I suspect there is a context mentioned?

Whether the base field is algebraically closed doesn't matter here, since two matrices are similar over a small field if and only if they are similar over a bigger field. So the question can always be reduced to an algebraically closed field.

That said, it can be shown that two matrices are similar if and only if the Jordan normal form has the same "invariant factors" and it can be shown that a matrix and it's transpose have the same invariant factors. So a matrix is similar to it's transpose.

Check out the book "matrix analysis" by Horn and Johnson.

I thank you Micromass, that source was very helpful.

## 1. Can a statement be both true and false at the same time?

Yes, in the context of mathematical logic, a statement can be both true and false at the same time. This is known as a contradiction and is typically denoted as "A and not A" or "A ~Trans(A)". However, in everyday language and reasoning, a statement cannot be both true and false simultaneously.

## 2. How is "A ~Trans(A)" different from "A implies ~A"?

"A ~Trans(A)" and "A implies ~A" are two different statements with different meanings. "A ~Trans(A)" means that A is not equivalent to its negation, while "A implies ~A" means that if A is true, then its negation must also be true. The former is a statement about the logical relationship between A and its negation, while the latter is a conditional statement.
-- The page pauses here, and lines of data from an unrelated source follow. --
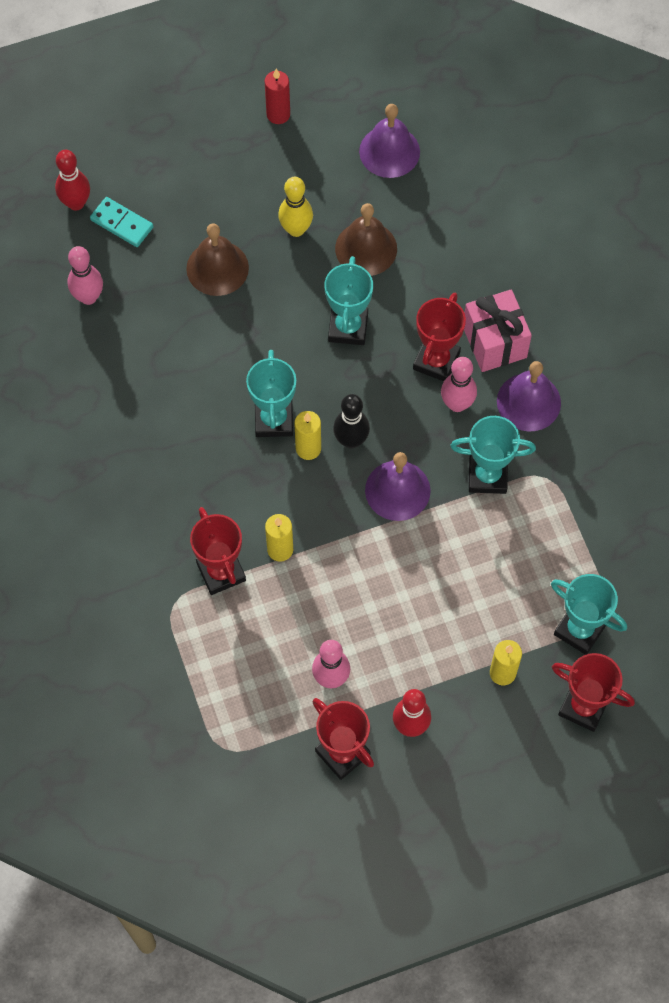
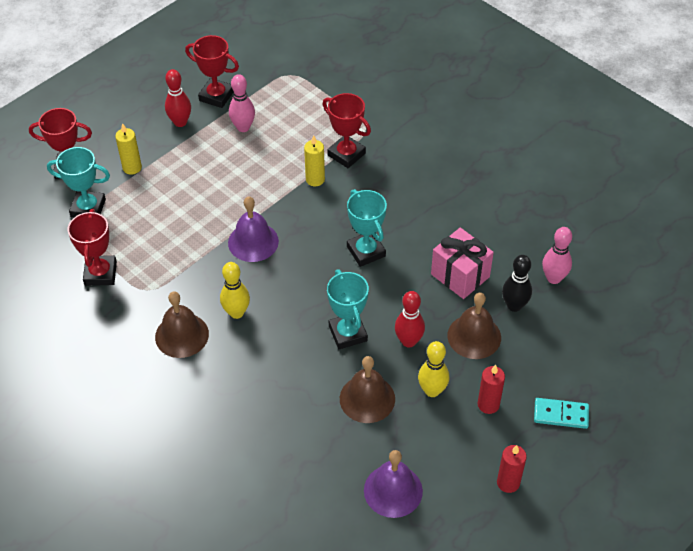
camera: 155 degrees right, 15 degrees down
(76, 203) = (615, 340): red bowling pin -> red bowling pin (408, 341)
(122, 224) = (569, 339): turquoise domino -> turquoise domino (561, 414)
(249, 192) = (488, 404): none -> red candle
(308, 448) = (331, 243): yellow candle -> none
(351, 440) = (303, 259): black bowling pin -> black bowling pin (514, 306)
(436, 361) = (267, 336): red trophy -> red trophy (100, 273)
(457, 404) = (236, 312): pink bowling pin -> yellow bowling pin
(487, 476) = (192, 274): turquoise trophy -> none
(494, 342) = (227, 368): pink gift -> pink gift (460, 275)
(528, 402) = (182, 335): purple bell -> brown bell

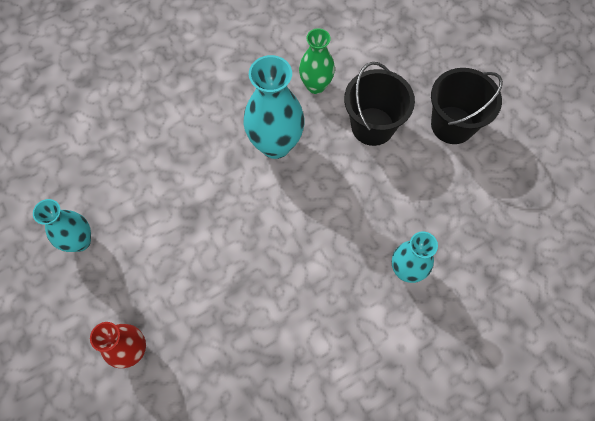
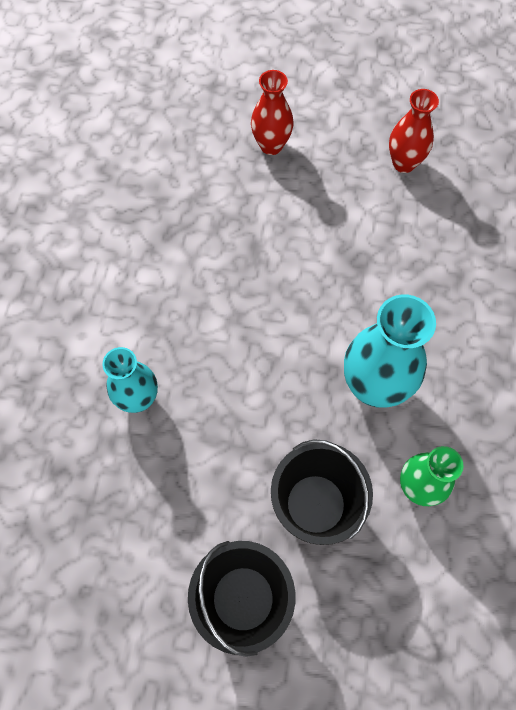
camera: 130 degrees right, 0 degrees up
(80, 241) = (404, 163): turquoise vase -> red vase

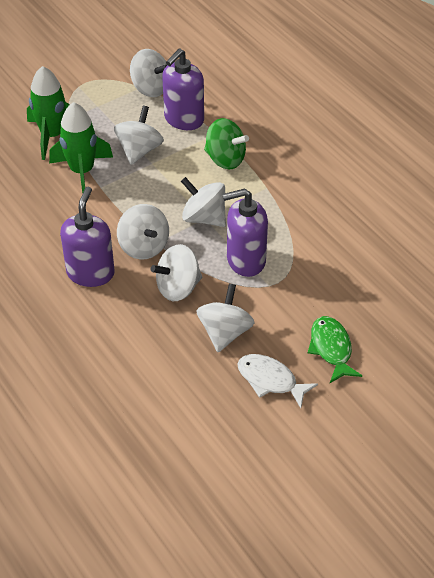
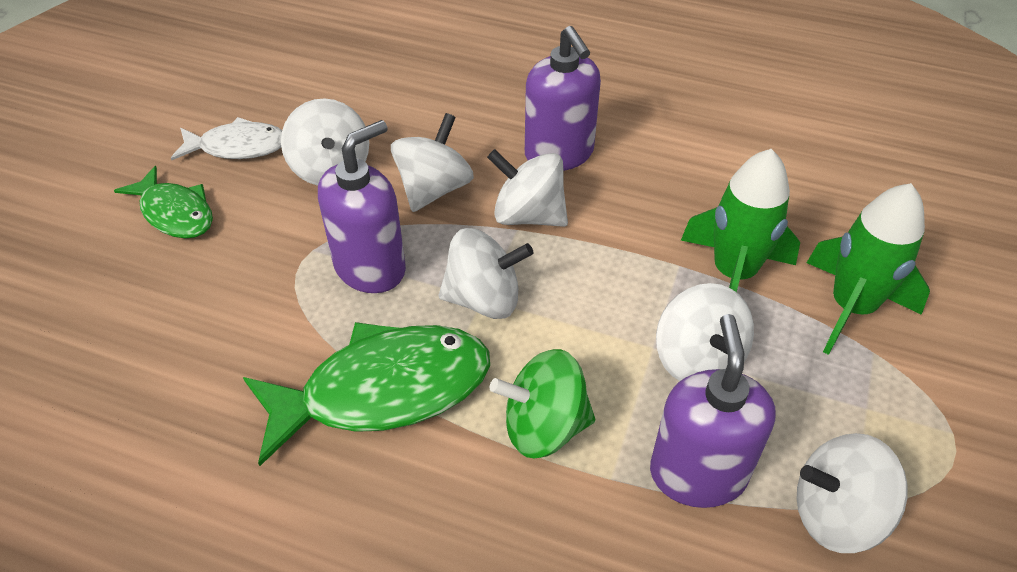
camera: 145 degrees right, 0 degrees up
(279, 203) = (383, 390): none -> green fish

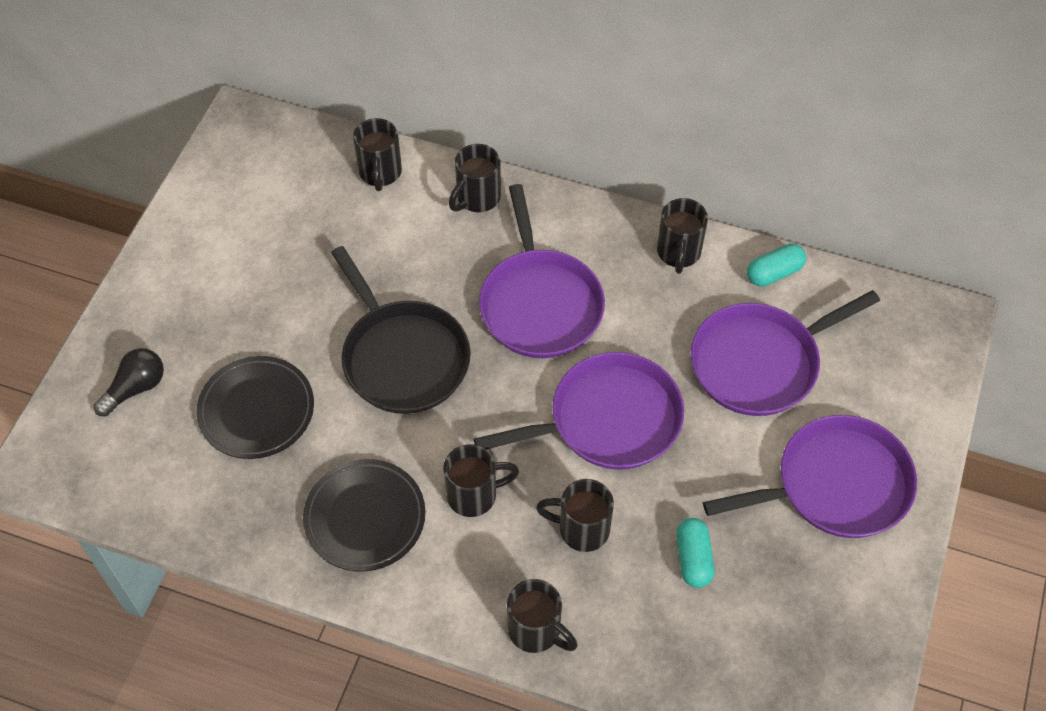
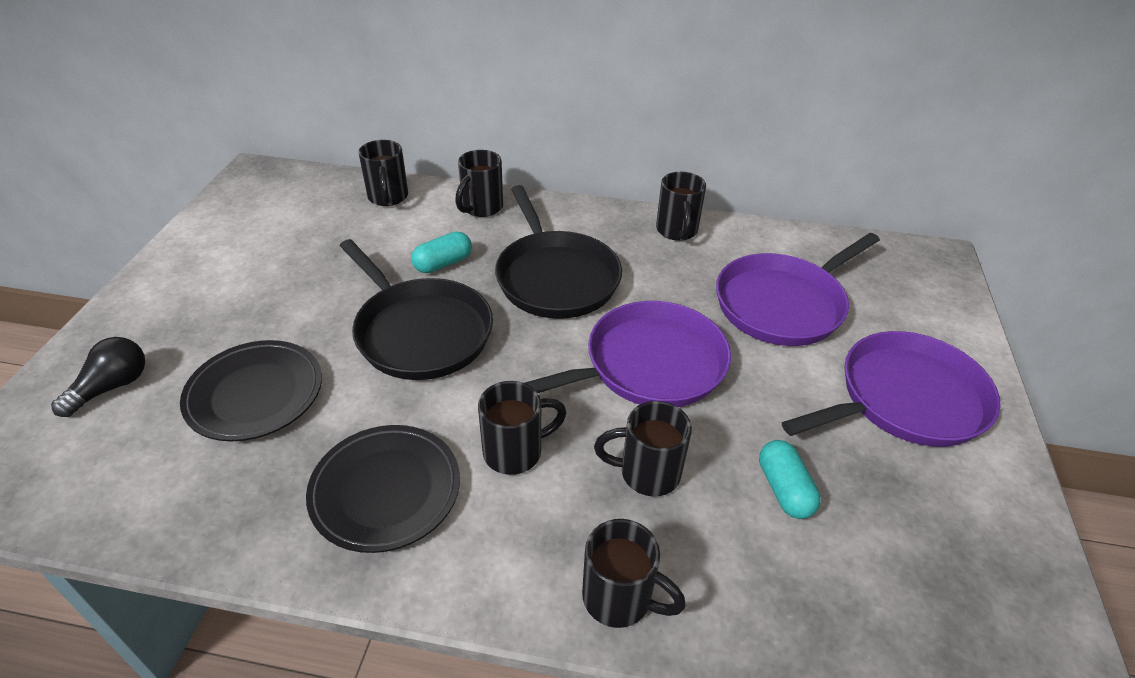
camera: 10 degrees left, 15 degrees down
(540, 304) = (555, 277): purple pan -> black pan
(774, 273) = (768, 238): turquoise capsule -> turquoise capsule (443, 263)

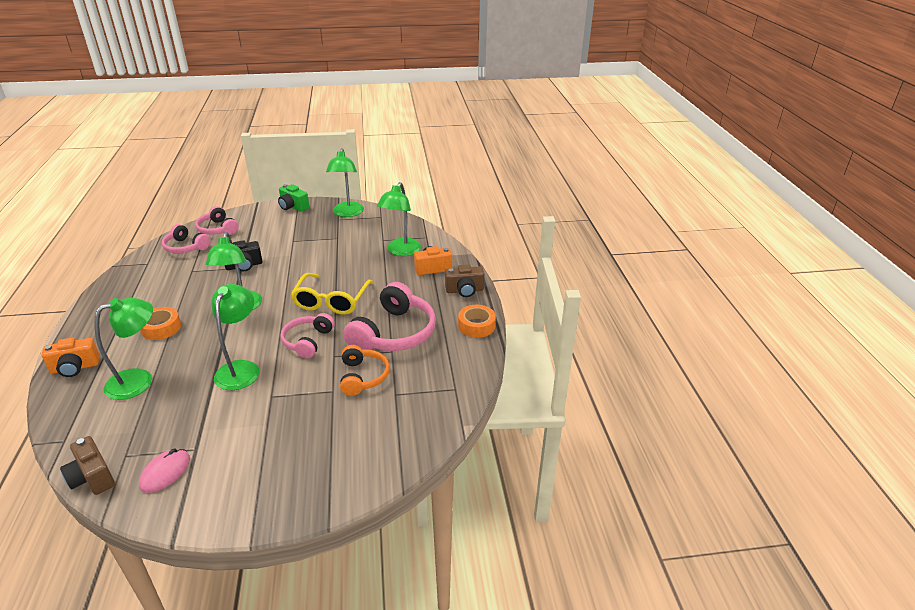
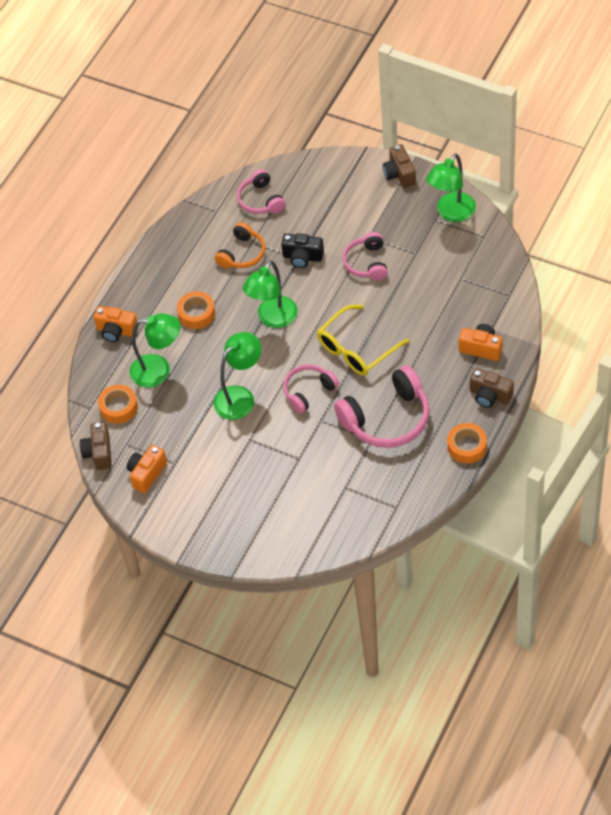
camera: 40 degrees right, 20 degrees up
(103, 427) = (118, 407): none -> orange tape
(165, 472) = (147, 474): pink mouse -> orange camera
(218, 229) = (304, 182): pink headphones -> pink headphones (367, 263)
(293, 207) = (399, 174): green camera -> brown camera
(362, 377) = (330, 455): orange headphones -> orange headphones (242, 254)
(401, 251) = (467, 306): green lamp -> none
## 3. Can a statement be true in one context but false in another?

Yes, the truth value of a statement can vary depending on the context in which it is evaluated. For example, the statement "It is raining" can be true in one location but false in another location. Similarly, the statement "A ~Trans(A)" can be true in one logical system but false in another.

## 4. How is "A ~Trans(A)" related to the law of non-contradiction?

"A ~Trans(A)" is essentially the negation of the law of non-contradiction, which states that a statement cannot be both true and false at the same time. In other words, "A ~Trans(A)" is equivalent to "not(A and not A)", which is the logical form of the law of non-contradiction.

## 5. Can "A ~Trans(A)" be proven or disproven?

"A ~Trans(A)" is a statement that falls under the realm of mathematical logic and cannot be proven or disproven in the same way that empirical claims can be. Instead, it can only be evaluated based on the logical rules and axioms of the system in which it is being considered. In some logical systems, "A ~Trans(A)" may be considered a valid statement, while in others it may be considered contradictory.